My favorite part was pretty much stunt driving - he'd have us floor the accelerator, until we were shooting out across the white, and then crank the wheel hard to put the car into a spin - so we could practice driving *out* of a spin. Same thing for  putting the car into sideways drifts (softer crank, medium brake), etc. We also practiced driving up and down ice-coated roads. All kinds of things that are good to know.

There are these little moments when parents teach things that pop up like, decades later - I remember my mother telling me when we were driving through some flooded roads one Spring to never accelerate *in* the water if you absolutely have to cross a road that's flooded past the baseboard, but to build up a pretty good head of speed before hitting it and to then take your foot totally off the accelerator to keep the engine from sucking up water and stalling out. This isn't really the intuitive thing to do unless your mom has mentioned it in the past. You might kind of creep up on the water and try to nudge your way across, but if it's too deep it's not going to end well. A few years ago I scared the crap out of an Italian and impressed an Australian (passengers, and men) with my l33t water driving skillz when we were trying to get back to town after a particularly heavy and floody rain. One intersection at the base of two hills was totally flooded with water.  I'd never actually had a chance to use my mom's advice (or even remember it, it was amazing to me how that memory popped up as usefully as a magical index card) - I gunned it down and we hit the water pretty hard, but the car's momentum carried us across (with the current pulling us to the side at the same time, it was kind of deep, probably I shouldn't even have tried it - never ever do that if the road in question is a) rural, unless you know the waterways really well - b) in the vicinity of an actual river or stream, or c) it involves a bridge). And I was like: rawk. MY MOM RAWKS.

Campus was very pretty. I tell you true: coming on campus before it's full of students feels to me the same way walking around a monastery feels - peaceful and sacred and timeless. I had a profound sense of wellbeing as I crunched through the snow, and I welcomed it. The door to my department's building looked warm and welcoming. Kind of Narnia.



The admins were impressed. I don't think they see many graduate students wandering in at 7 AM.
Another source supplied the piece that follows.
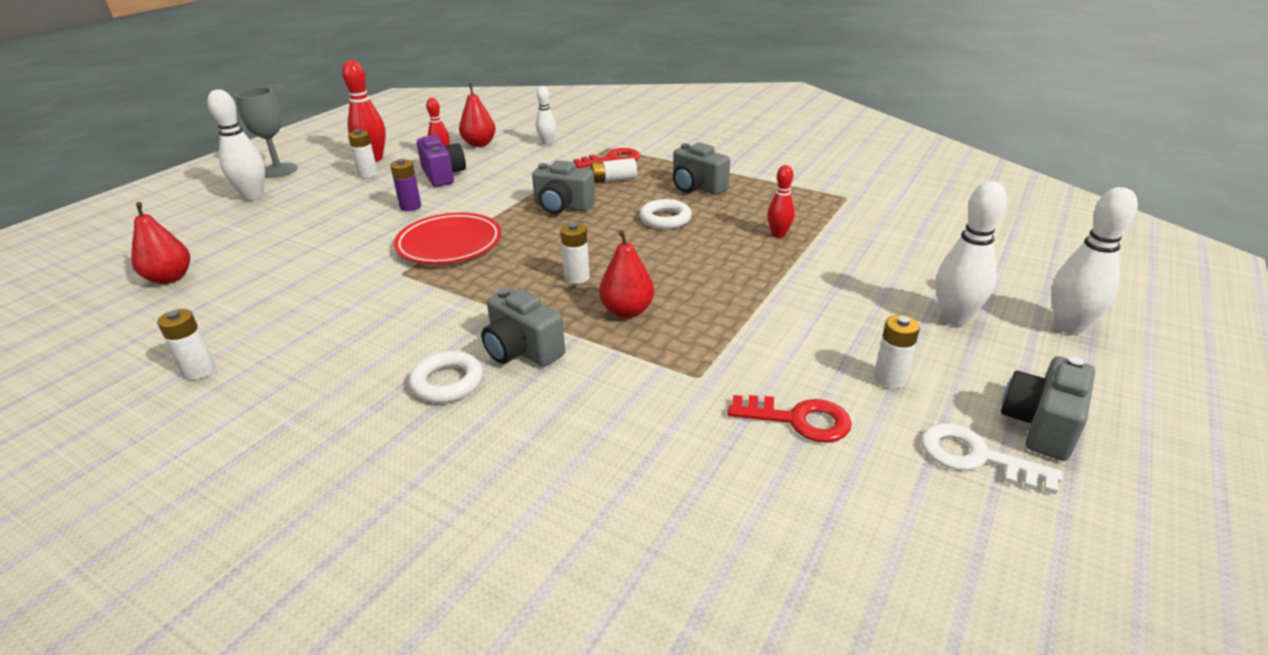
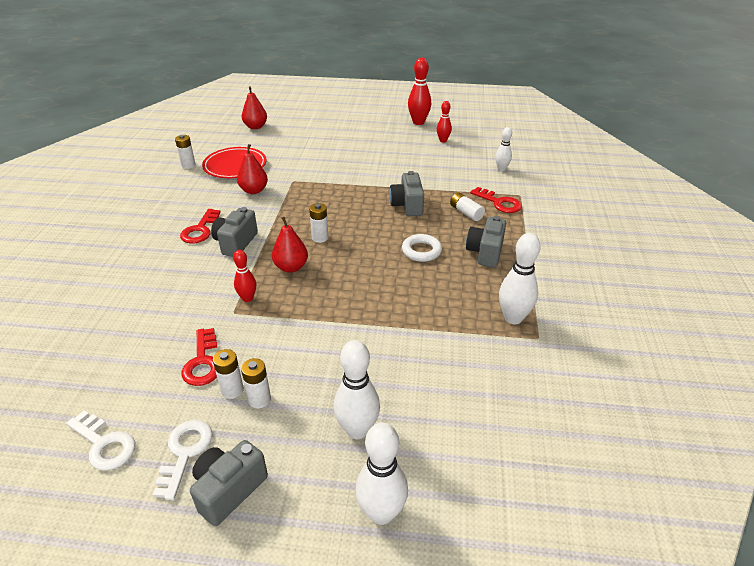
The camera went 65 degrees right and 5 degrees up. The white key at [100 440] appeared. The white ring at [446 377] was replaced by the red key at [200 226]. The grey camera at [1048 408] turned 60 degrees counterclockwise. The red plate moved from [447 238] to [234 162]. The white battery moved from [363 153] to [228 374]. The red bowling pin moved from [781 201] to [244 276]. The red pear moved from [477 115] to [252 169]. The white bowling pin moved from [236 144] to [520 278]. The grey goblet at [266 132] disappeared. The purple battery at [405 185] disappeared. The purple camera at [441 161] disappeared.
By the time I was done it was 8, so I figured I'd run to the grocery store and do some other errands. I bought supplies for the great snowing-in: milk and chocolate, honey for my tea, a delicious-looking bread full of nuts and dried fruit, yogurt and cereal, ingredients for a pot of chili, crackers, and a couple of pears and a little wedge of Maytag blue cheese - the best blue in the world, in my opinion. I like it for dessert, in thin slices laid on top of thicker slices of pear, with a teeny drizzle of honey, and a crank of black pepper.

There is a restaurant in my hometown that makes a blue cheesecake. Sounds like it would maybe not be so awesome, right? But it's fantastic. The amount of blue they use in the recipe is just enough to scent it and give it a little kick, and they plate it with honey. Sooo good. If I was making it, I think I'd probably stick some fresh pear on the plate, or dress the top of the cake with it if it was ripe enough to be forkable. Or make an obnoxious architectural garnish of pear that loudly pronounce: I AM HAUTE YO. A HAUTE PEAR.

I plan to get my chili started while watching the latest United States of Tara with what remains of the morning, have some lunch, and take a nap (I hope) in the early afternoon. I'm running on so little sleep right now that I don't trust myself to do any kind of good thinking or decision-making. Mostly I just wanted to show you photographs of the campus this morning.



So peaceful.
.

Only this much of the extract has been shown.